We found no evidence in this study that the presence, at 1 year, of either objective or subjective binge eating was associated with significantly smaller weight loss at this time. However, other investigators (20,21) have reported that loss of control over eating following surgery, as exemplified by subjective binge episodes, is associated with suboptimal long-term (> 1 year) weight loss. White et al (20), for example, found that patients who reported loss of control over eating at 12 months post-surgery lost significantly less weight at month 24 than did patients who were free of this condition. By contrast, preoperative reports of loss of control did not predict weight loss at any time following surgery.

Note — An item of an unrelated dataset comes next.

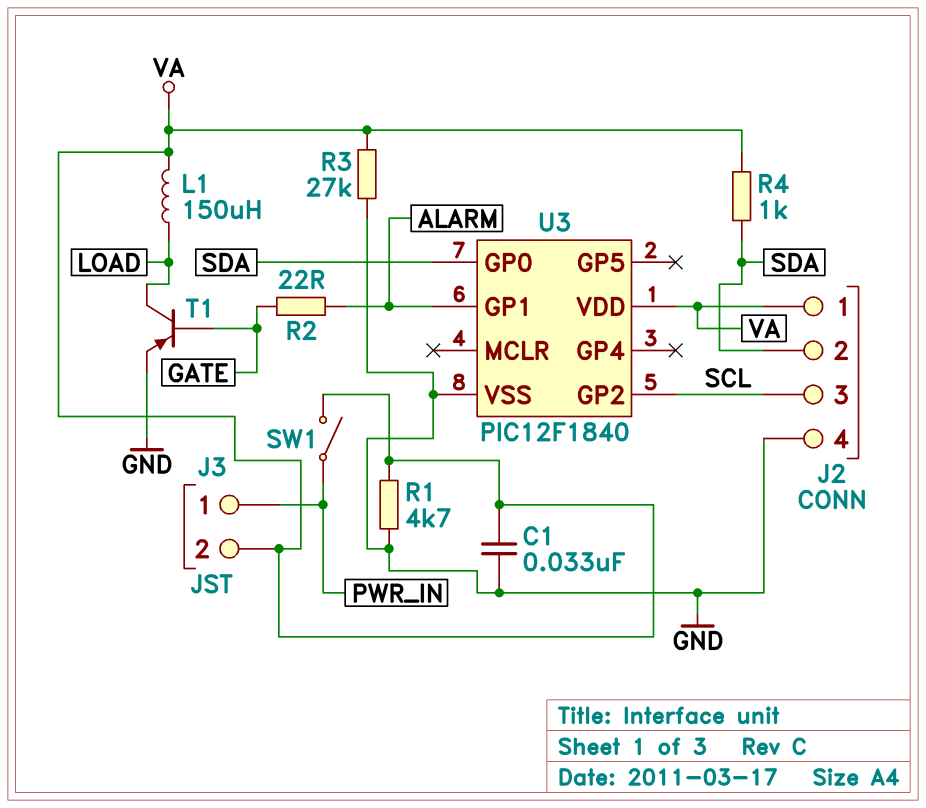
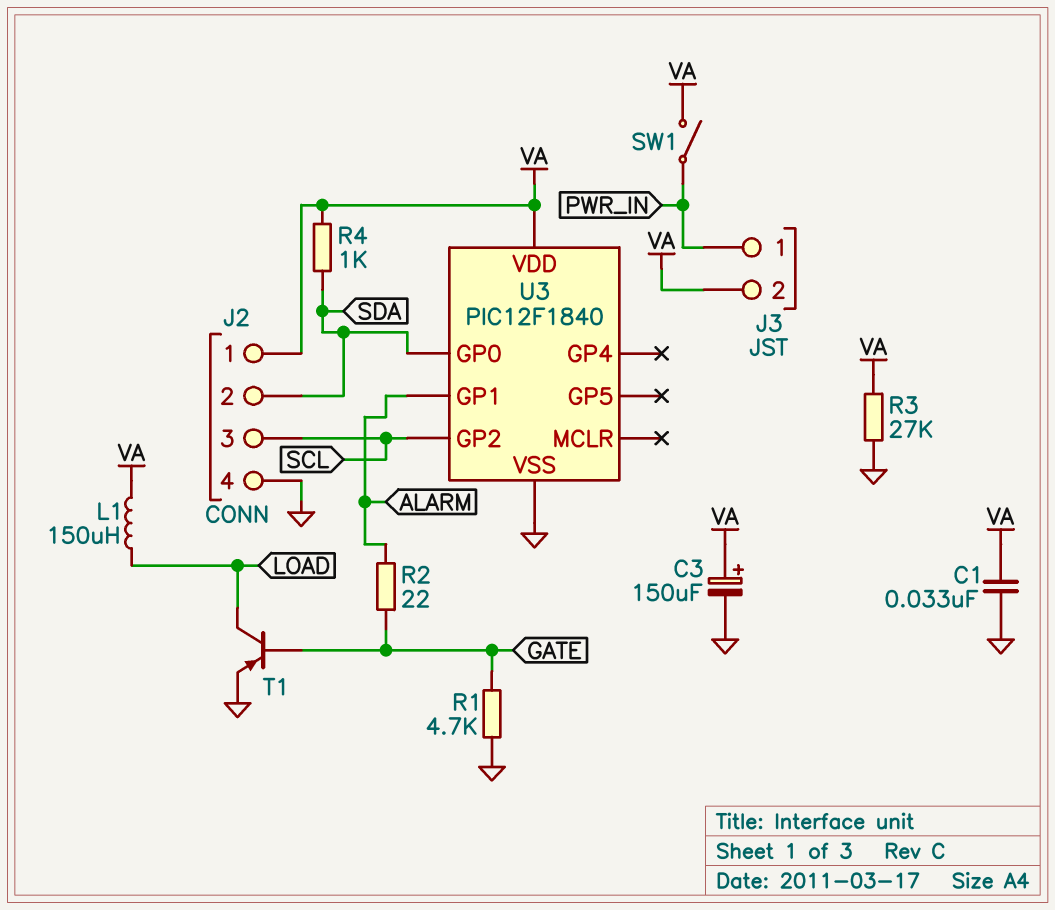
C3: none -> 150uF (plus VA, minus GND)
R1: 4.7k (GND, VA) -> 4.7k (GATE, GND)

Sarwer et al (51) similarly found that poor self-reported dietary adherence 20 weeks postsurgery, which may have reflected loss of control over eating, was associated with diminished weight loss at week 92. Collectively, these findings suggest that periodic monitoring of eating behavior could be useful in patients with sub-optimal weight loss at milestone visits at 6, 12, 18, and 24 months post-surgery. Patients who reported BED or other forms of loss of control over eating post-surgery (regardless of its presence or absence before surgery) could potentially benefit from cognitive behavioral intervention (16). The present 1-year study may not have been sufficiently long to detect the emergence and consequences of loss of control over eating.
In summary, the present study found that patients with BED who underwent bariatric surgery achieved 1-year weight losses and improvements in CVD risk factors comparable to those of individuals without BED. Moreover, in patients with BED, surgical intervention was associated with significantly greater weight loss than lifestyle modification and with comparable improvements in eating behavior and CVD risk factors. Based on these and other results (17–21), we did not believe that preoperative BED, by itself, provides reason for practitioners to defer severely obese patients from bariatric surgery.
Preparation of this manuscript was supported, in part, by National Institutes of Health grants DK069652 and DK065018.
The authors gratefully acknowledge Health Management Resources for supplying meal replacements for this study, as well as Rebecca Stack, Faith Cottrell, and Louis Bergelson for their many contributions in coordinating the recruitment, assessment, and treatment of study participants.
David Sarwer serves as a consultant for Allergan, Baronova, Enteromedics, and Ethicon Endo-Surgery. He also sits on the Board of Directors for the Surgical Review Corporation. Anthony Fabricatore serves as a consultant to Allergan. The other authors have no conflicts of interest to declare.